Quelle: TransparencyWise, 19.08.2020, exklusiv für plagiatsgutachten.com

Die (immer notwendige!) menschliche Interpretation relativiert dieses Ergebnis allerdings stark: Zu verschieden sind das Vokabular in den „Acknowledgements“ und in den Hauptkapiteln der Dissertation, zu verschieden ist auch das Vokabular in den medialen Texten im Vergleich zum Fließtext der Dissertation. Die Analyse beweist somit bei weitem noch keinen Ghostwriter, sondern zeigt vielmehr die Grenzen der softwarebasierten Stilometrie auf, die manchmal bereits zu validen Ergebnissen gelangt, manchmal aber auch nicht.

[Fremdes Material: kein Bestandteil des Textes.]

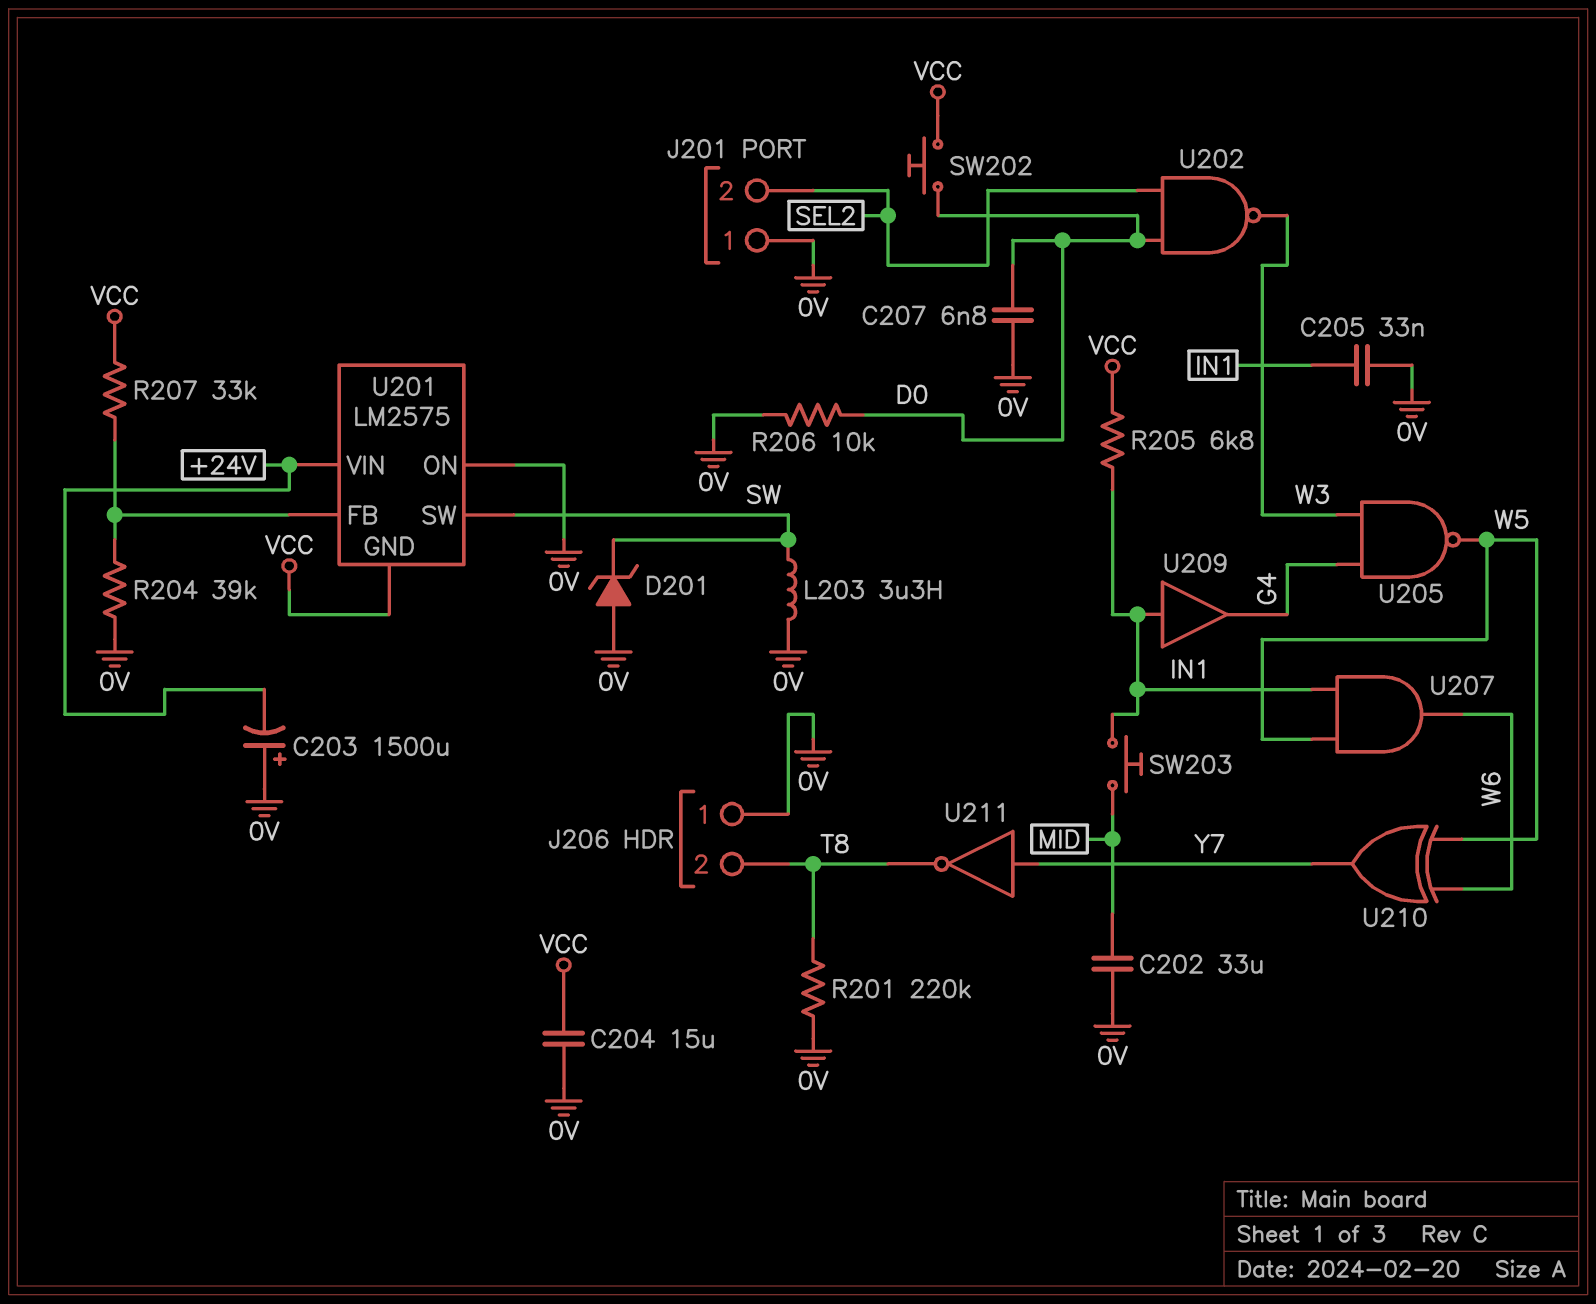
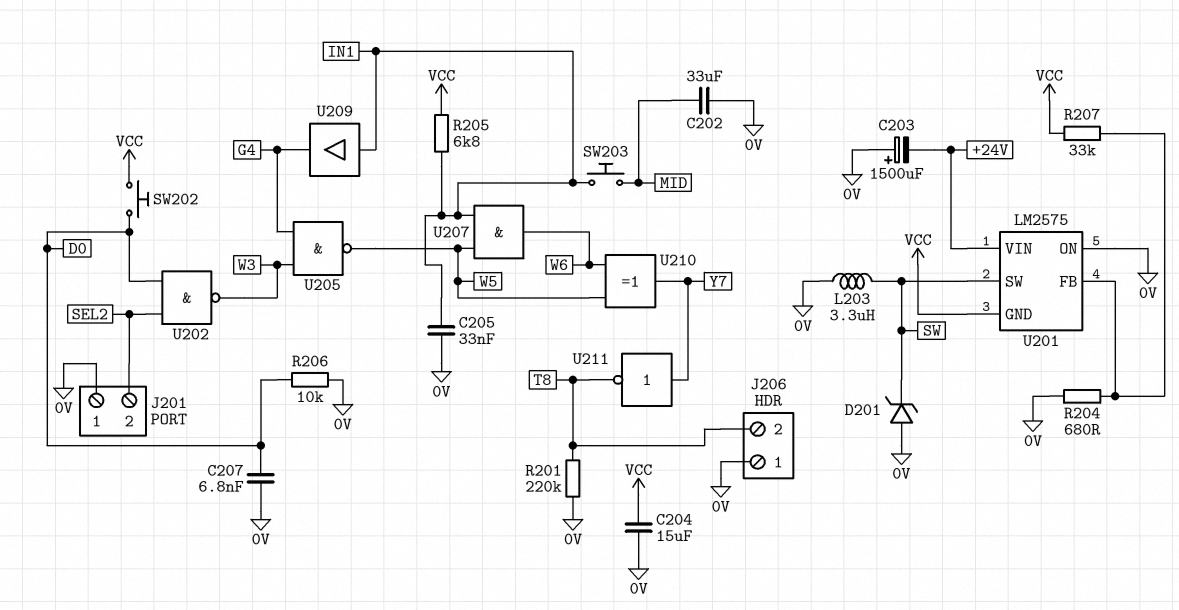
R204: 39k (0V, U201/FB) -> 680 (0V, U201/FB)

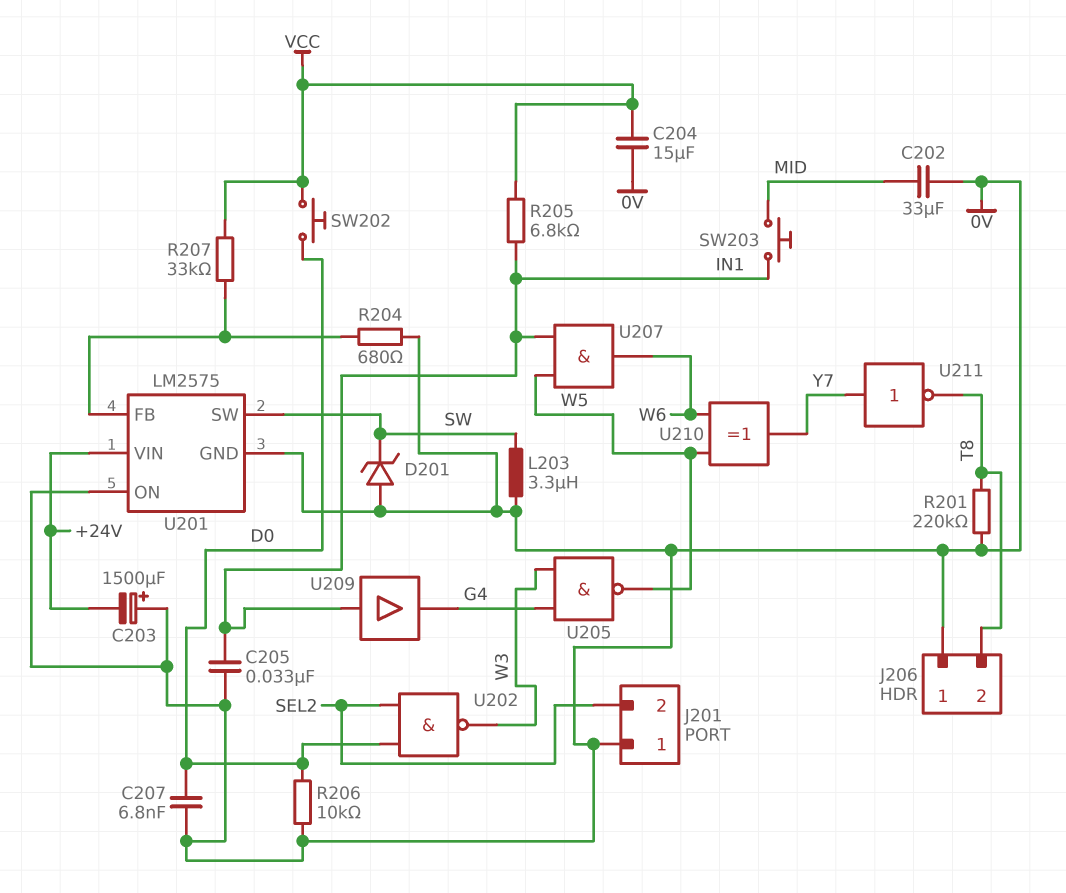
U201 pin GND: VCC -> 0V

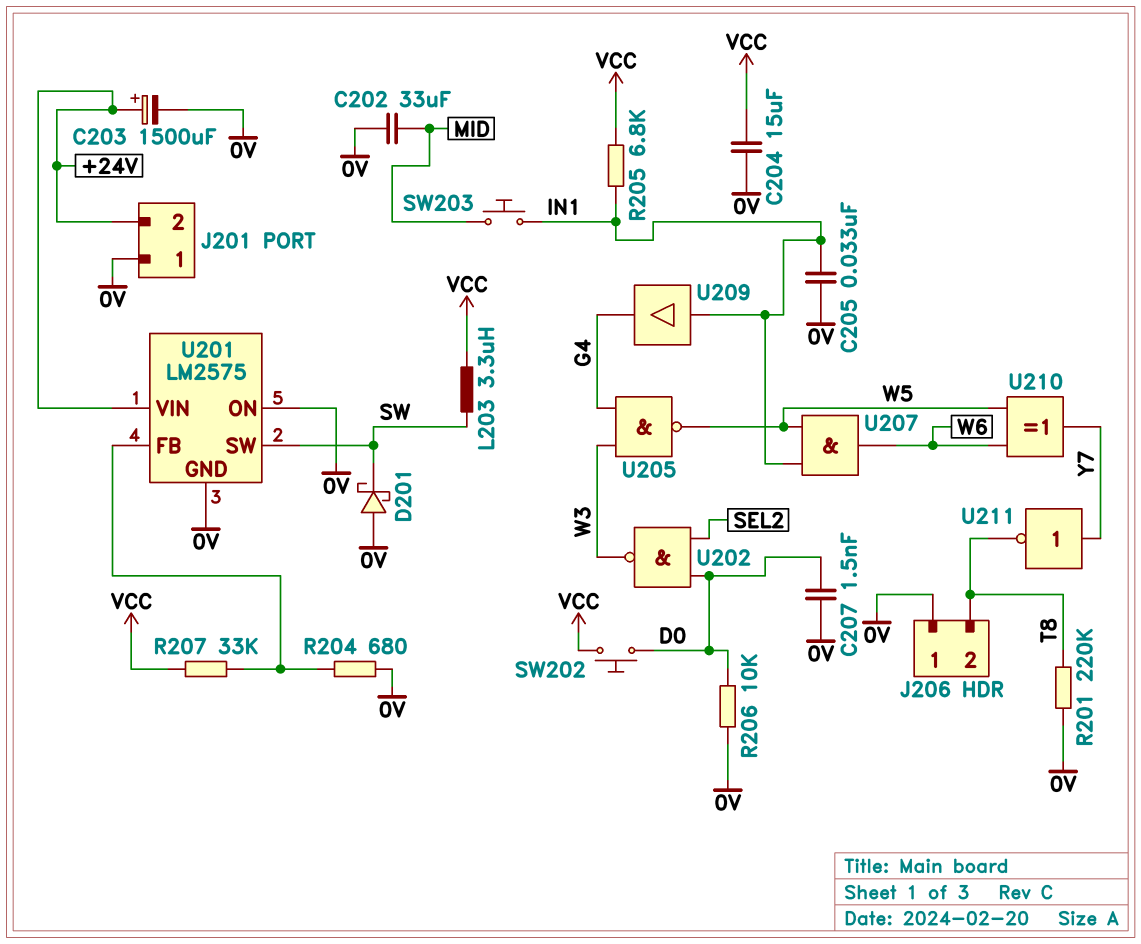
C203: 1500uF (plus 0V, minus +24V) -> 1500uF (plus +24V, minus 0V)
C207: 6.8nF (0V, D0) -> 1.5nF (0V, D0)
D201: zener (A 0V, K SW) -> schottky (A 0V, K SW)
J201 pin 2: SEL2 -> +24V
L203: 3.3uH (0V, SW) -> 3.3uH (SW, VCC)

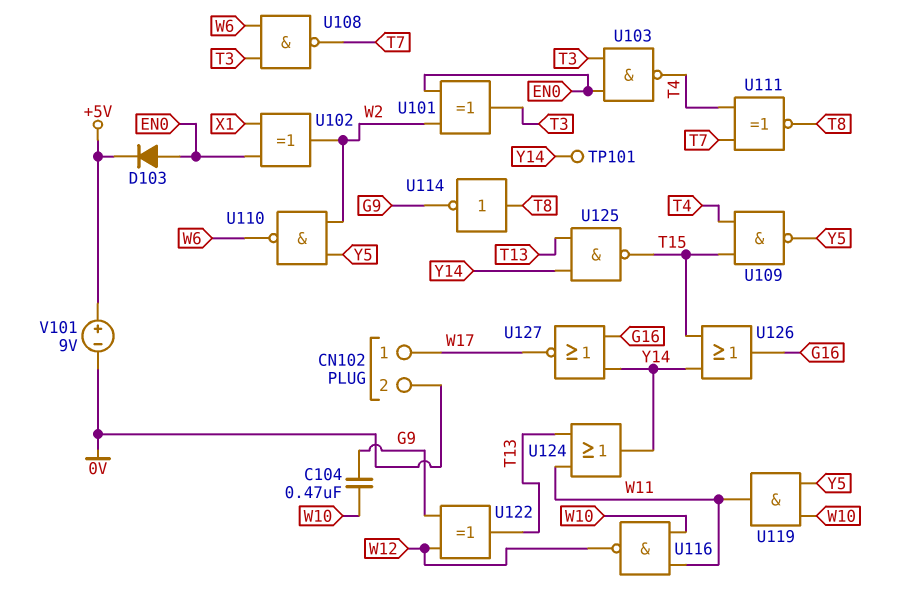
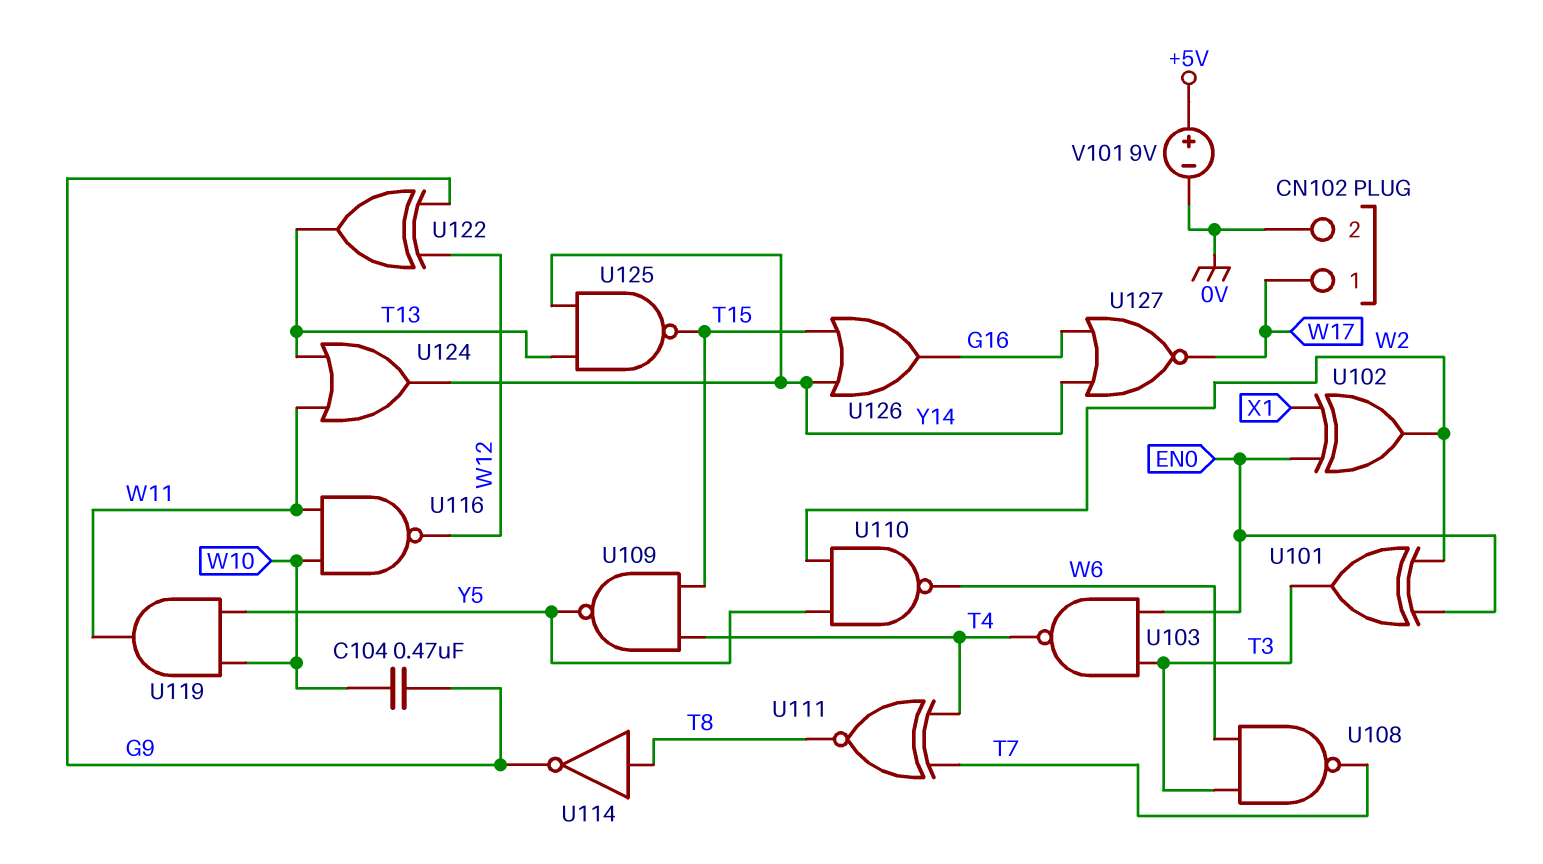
D103: diode (A EN0, K +5V) -> none
TP101: test point (Y14) -> none

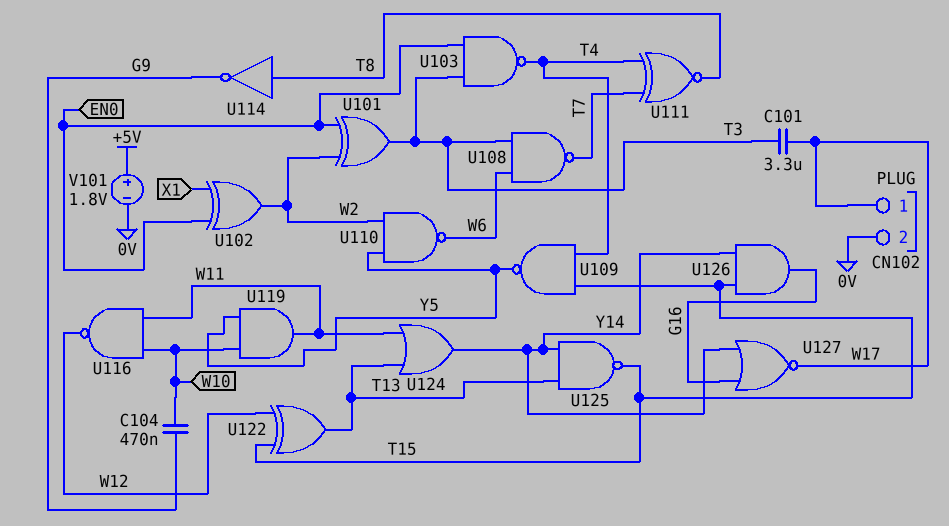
C101: none -> 3.3uF (T3, W17)
U122: XOR (in G9, in W12, out T13) -> XOR (in T15, in W12, out T13)
U126: OR (in T15, in Y14, out G16) -> AND (in T15, in Y14, out G16)
V101: 9V (plus +5V, minus 0V) -> 1.8V (plus +5V, minus 0V)

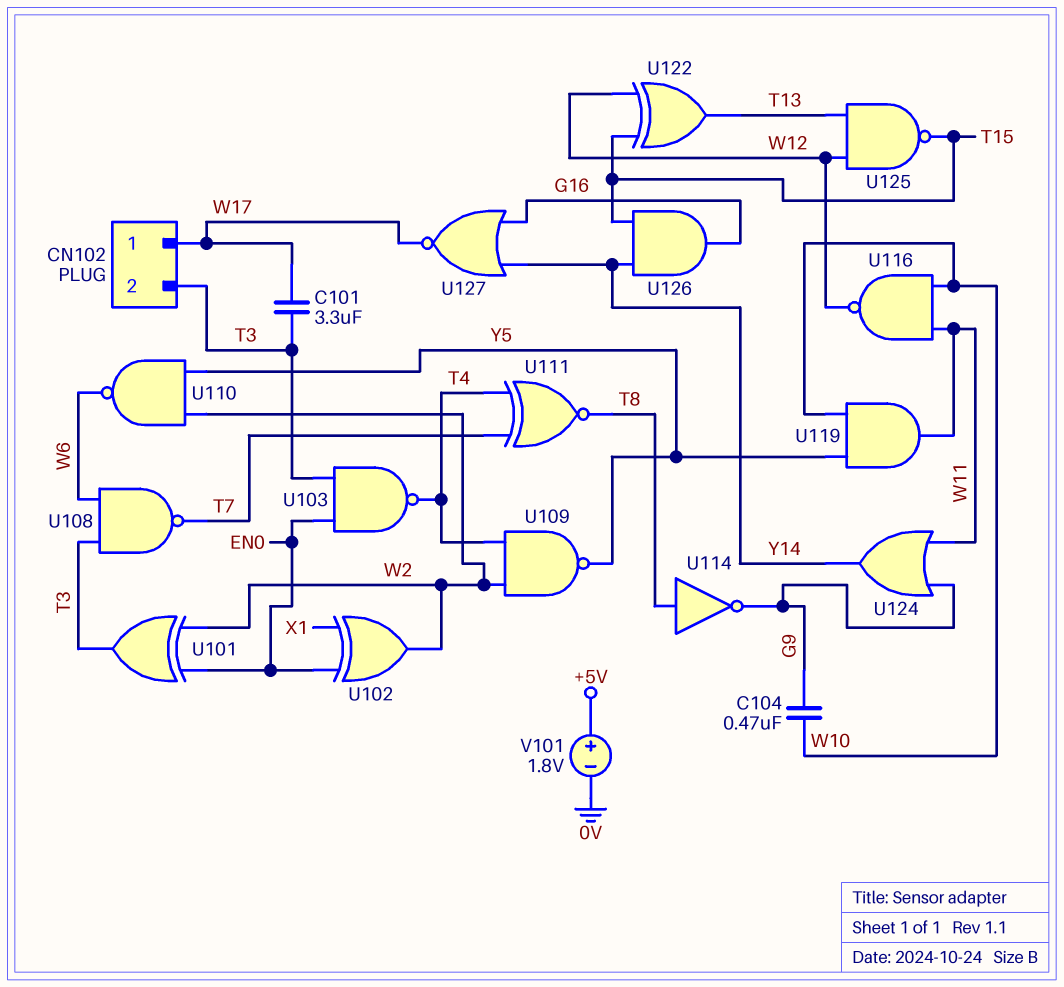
CN102 pin 2: 0V -> T3
U109: NAND (in T4, in T15, out Y5) -> NAND (in T4, in W2, out Y5)
U124: OR (in T13, in W11, out Y14) -> OR (in G9, in W11, out Y14)
U125: NAND (in T13, in Y14, out T15) -> NAND (in T13, in W12, out T15)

Eine manuelle stilometrische Analyse wird nun folgen: Warum tauchen in der Arbeit sowohl britisches als auch amerikanisches Englisch auf, warum die Schreibweisen „ö“ und „oe“? Wurde hier von ein und derselben Person einfach nicht vereinheitlicht, oder waren unterschiedliche Verfasser am Werk? Die Arbeit dürfte übrigens nicht von einem native speaker verfasst worden sein, darin sind sich bereits zwei Experten, die ich befragt habe, einig. – So oder so: Mit seiner ersten Dissertation gelang Herrn von und zu Guttenberg 2011 der Anstoß zur Plagiatsforschung. Neun Jahre später wird er hoffentlich seinen Beitrag zur Verbesserung der Stilometrie leisten. Warum hat sich Herr von und zu Guttenberg in seiner zweiten Dissertation eigentlich nicht mit genau diesen Themen beschäftigt?